Actually, the term capital asset has a broad definition. A capital asset is virtually any property with just a couple of exceptions. For example, property held as inventory in a trade or business is not a capital asset. Neither is depreciable property held by a trade or business although depreciable property held by a trade or business may receive capital gains tax treatment under the complicated IRS Code Section 1231 rules.

Basically, all the property that can be considered to be capital assets can be divided into two categories. One category is investment property and the other category is personal use property. These categories are important because of the difference in tax treatment of each one.

Capital assets that are considered investment property include stocks, mutual funds, bonds, land, art, gems, stamps, and coins. A gain on any of these is capital gain. However, for those assets held for a year or less the capital gain is short-term capital gain and is subject to regular or ordinary tax rates. For assets held more than one year, the more favorable long-term capital gains rates apply. A loss on any of these assets is a capital loss. Capital losses can be used to offset other capital gains but only $3,000 of capital losses can be used to offset ordinary income in any one year. Any capital losses that can’t be used in any particular year can be carried forward indefinitely to offset future capital gains or ordinary income.

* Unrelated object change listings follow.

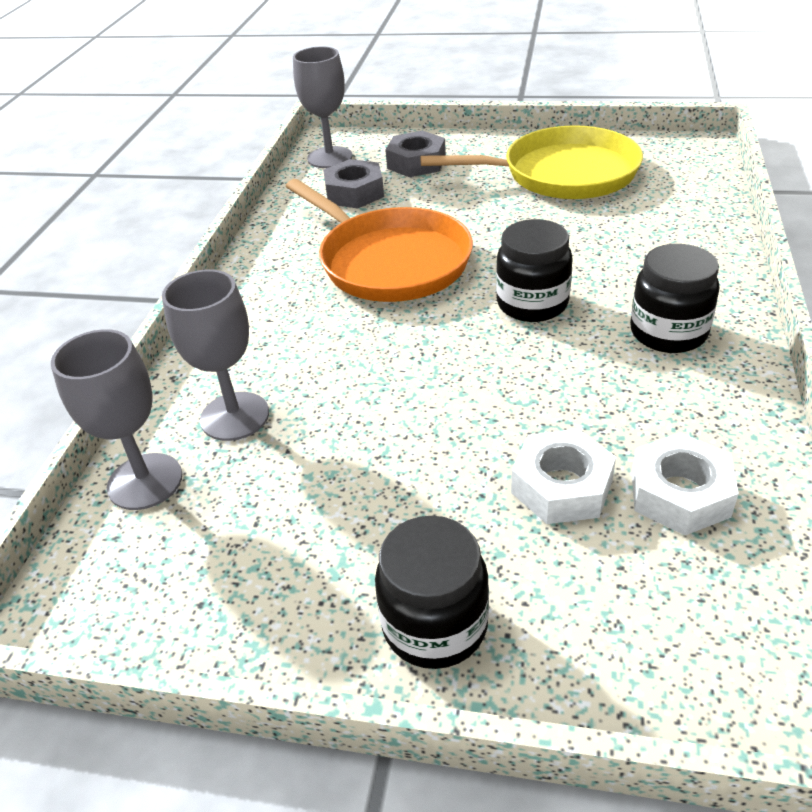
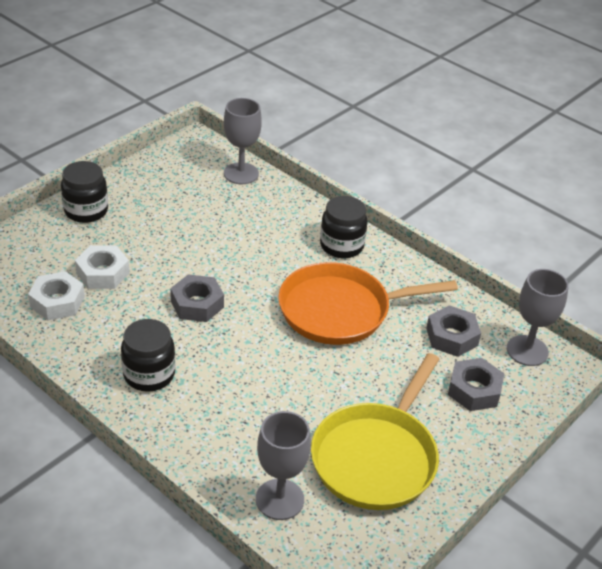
camera: 115 degrees right, 0 degrees up
(235, 416) = (256, 207): grey goblet -> grey goblet (279, 499)
(508, 361) = (197, 304): none -> grey nut
(532, 304) = (233, 341): black jar -> black jar (341, 246)

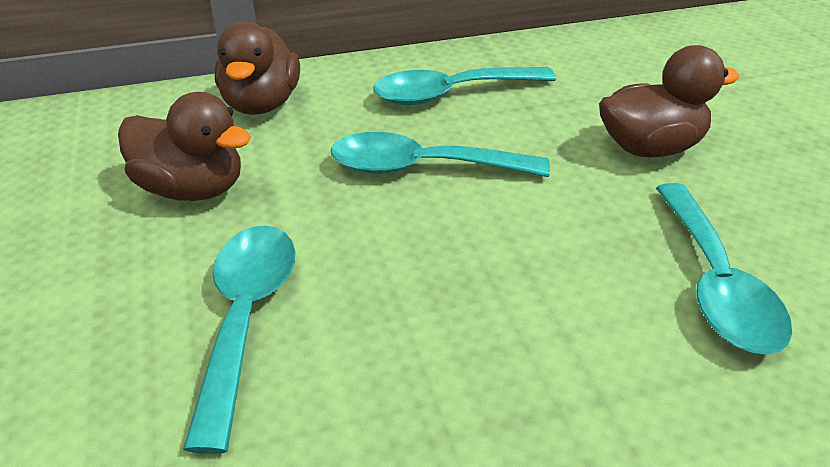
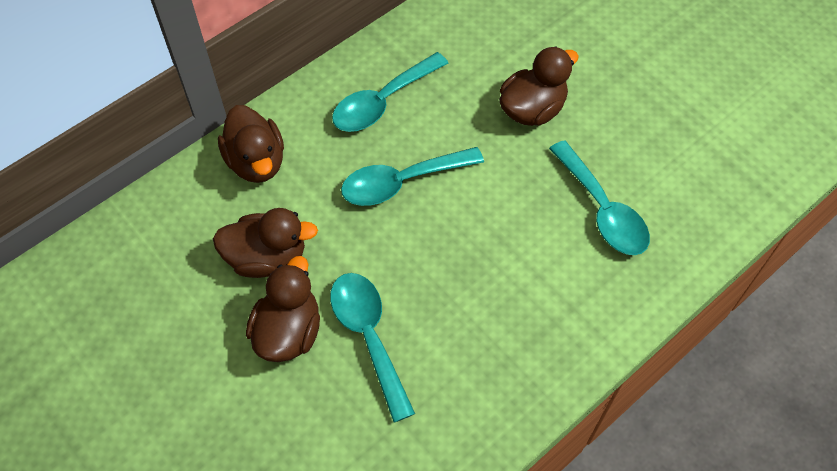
camera: 25 degrees left, 20 degrees up
(144, 273) = (288, 331): none -> brown duck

Capital assets that are considered personal use property include personal residences, cars, jewelry, furniture, art, coins, and stamp collections. For those personal use assets that are sold at a gain, the rules discussed above for investment property apply. However, an important distinction for personal use assets is that losses are NOT deductible. That seems unfair since the profits of personal uses assets are taxable, but that’s just the way the tax laws are.

Keep in mind that for the years 2008 through 2010, for those taxpayers whose top tax bracket is either 10% or 15%, that their long-term capital gain tax rate on any capital assets sold will be 0%.